A songwriter and composer whose elegant melodies dominated pop radio for several decades, Burt Bacharach has died at age 94. He died of natural causes on Wednesday at his home in Los Angeles, according to his publicist Tina Brausam.
Born in Missouri, Bacharach was a jazz fan who studied music in Canada and New York. He served in the Army, where he played piano at officer’s clubs and arranged music for dance bands.
After he left the army, he became bandleader and conductor for the singer Vic Damone, and then Marlene Dietrich’s band, a gig that lasted six years. He also teamed up with lyricist Hal David, a pair that worked together for decades.

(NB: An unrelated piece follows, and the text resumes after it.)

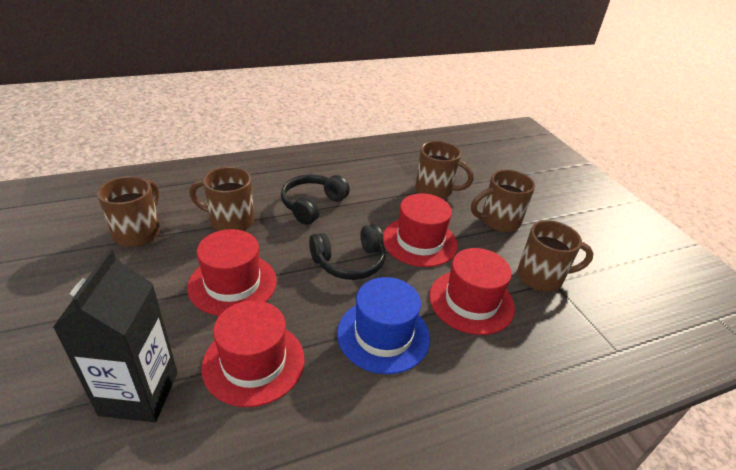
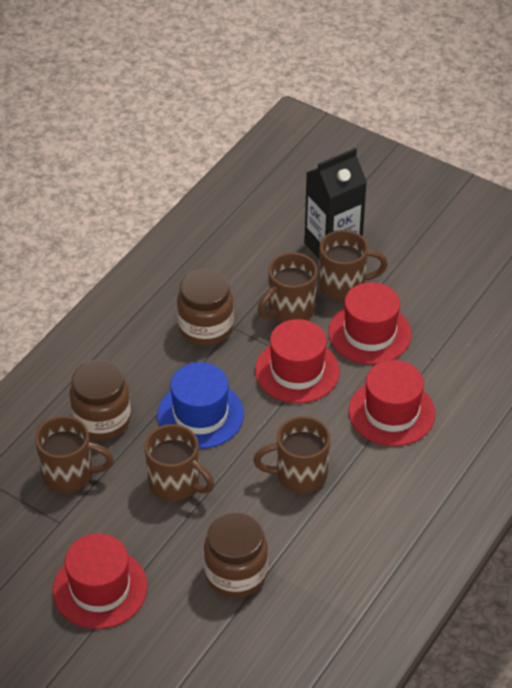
black headphones: 2 -> 0
brown jar: 0 -> 3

He wrote hits for a host of artists, including Dionne Warwick, Cilla Black and Dusty Springfield. He crafted the soundtracks for films like Butch Cassidy and the Sundance Kid, Arthur, and Alfie.
His songs were a salve for tumultuous times. They were also timeless.
“What the World Needs Now Is Love,” “Walk on By,” and “Alfie” were radical statements tucked within irresistible melodies and timeless arrangements, and they resonated long after they left the charts.
In 2012, President Barack Obama presented Bacharach with the Gershwin Prize for Songwriting.
A prolific songwriter and composer, Burt Bacharach won eight Grammy awards and three Oscars. His oeuvre included hundreds of hit songs and film scores, many written with Hal David, his longtime collaborator.
A debonair composer, arranger, and occasional vocalist, he was a leading figure of the 1960s, distilling that decade’s mood of romantic optimism. He was a master at marrying the classical harmonies of late-19th-century symphonic music with the bubbly orchestration of modern pop.